Normally I'm a really nice guy. But doesn't the phrase "illegal immigrant" mean that, well, the immigrant is here illegally? I may be breaking with official party line here (there are those out there that think I lean a bit to the left), but I'm not sure that giving illegal immigrants amnesty is a good idea. They came here illegally, they are breaking the law, they should pay the consequences. Simple enough? This issue is pretty murky, and, to be honest, I've not spent much (any) time researching the topic. Can anyone tell me how this is supposed to work? Do we all get one "get out of jail free" card?

2 Comments:

Blogger steakbellie said...

I think the immigration issue is complex to begin with, mostly to do with how things are on paper, and how things are in real life.

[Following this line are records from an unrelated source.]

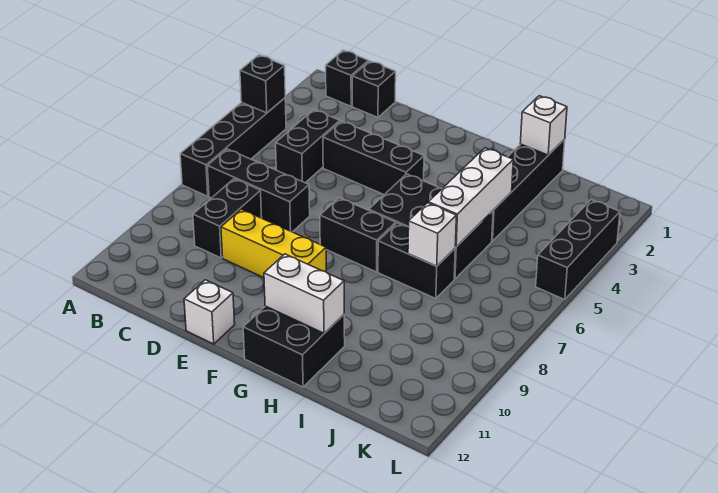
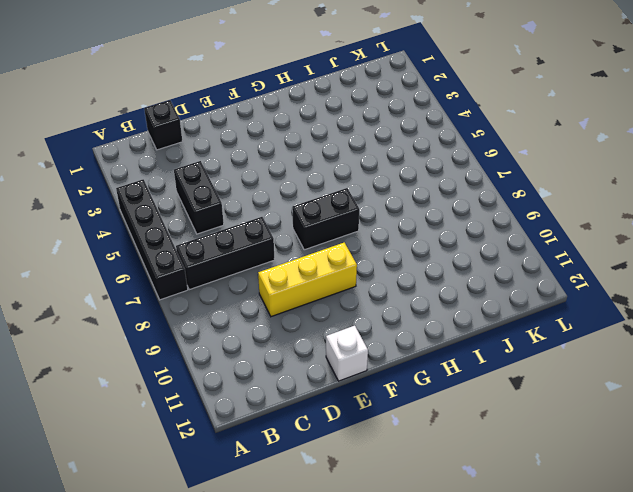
none -> black brick B1 level 1
none -> black brick C8:C9 level 1
none -> black brick D4:F4 level 1

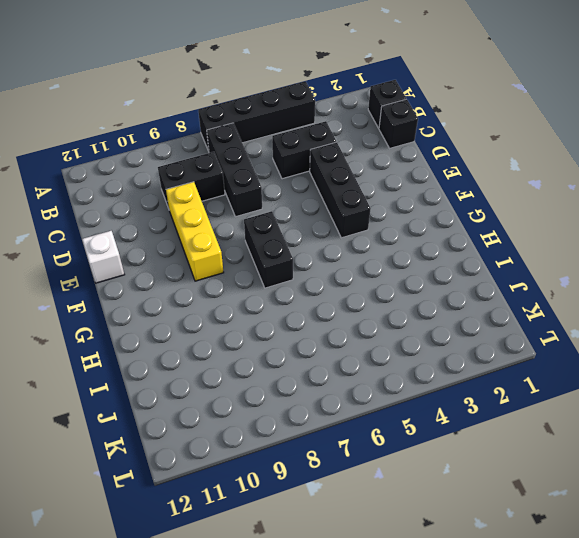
none -> black brick G5:I6 level 1
none -> black brick G11:H12 level 1
none -> black brick H7:I7 level 1

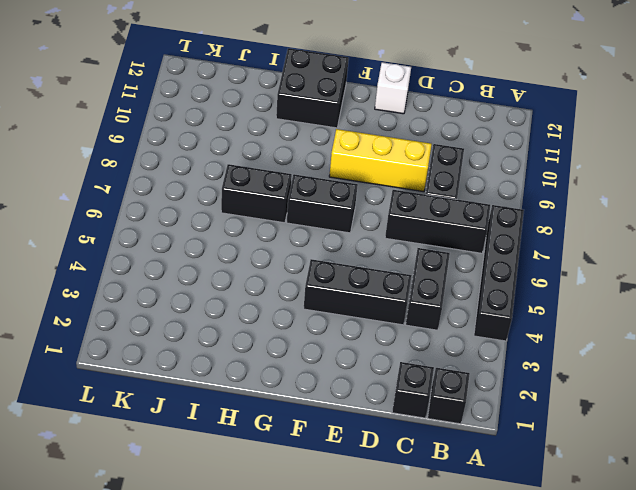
none -> black brick G5:I6 level 1
none -> black brick I1:I4 level 1
none -> black brick L3:L5 level 1

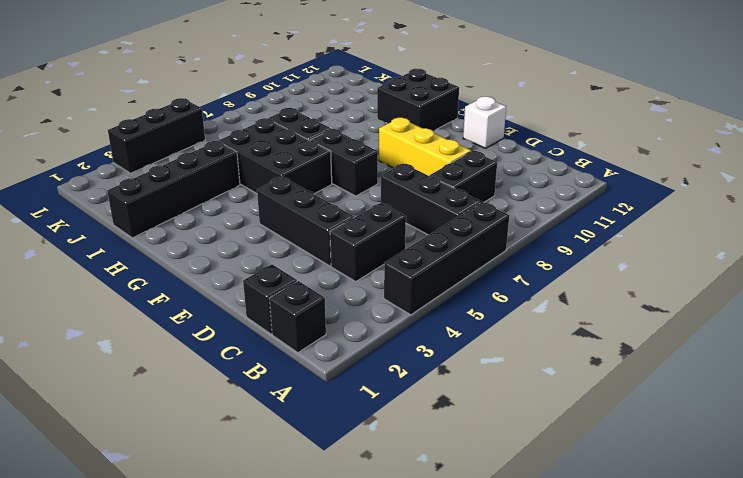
none -> black brick A4 level 2
none -> white brick G11:H11 level 2
none -> white brick I1 level 2

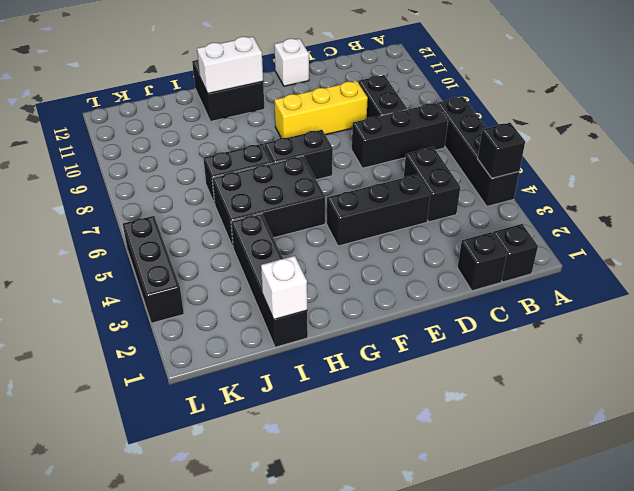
none -> white brick I4:I6 level 2
none -> white brick I7 level 2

Despite the laws we already have, we are compelled to not fully enforce them for several reasons.
1. Many Illegals are willing to do work that Americans no longer will do.
2. Many Businesses are unwilling to pay a legal American Worker wage.
3. Many Consumers are unwilling to pay a higher price for products made by legal workers.

The latest drive is to make it a Federal Crime to be here illegally. I'm not sure that solves anything in the 'Real World'. In practice we will still have to decide whether or not we are going to fully enforce these laws. My guess it will just fill our courts & jails with more non-violent people sort of like a Pot Smoker doing hard time.

I know that I would work here illegally if it was the only way to feed my family. It's not like these people are slacking off at the mall, they are busting there bodies....the American Way!!!!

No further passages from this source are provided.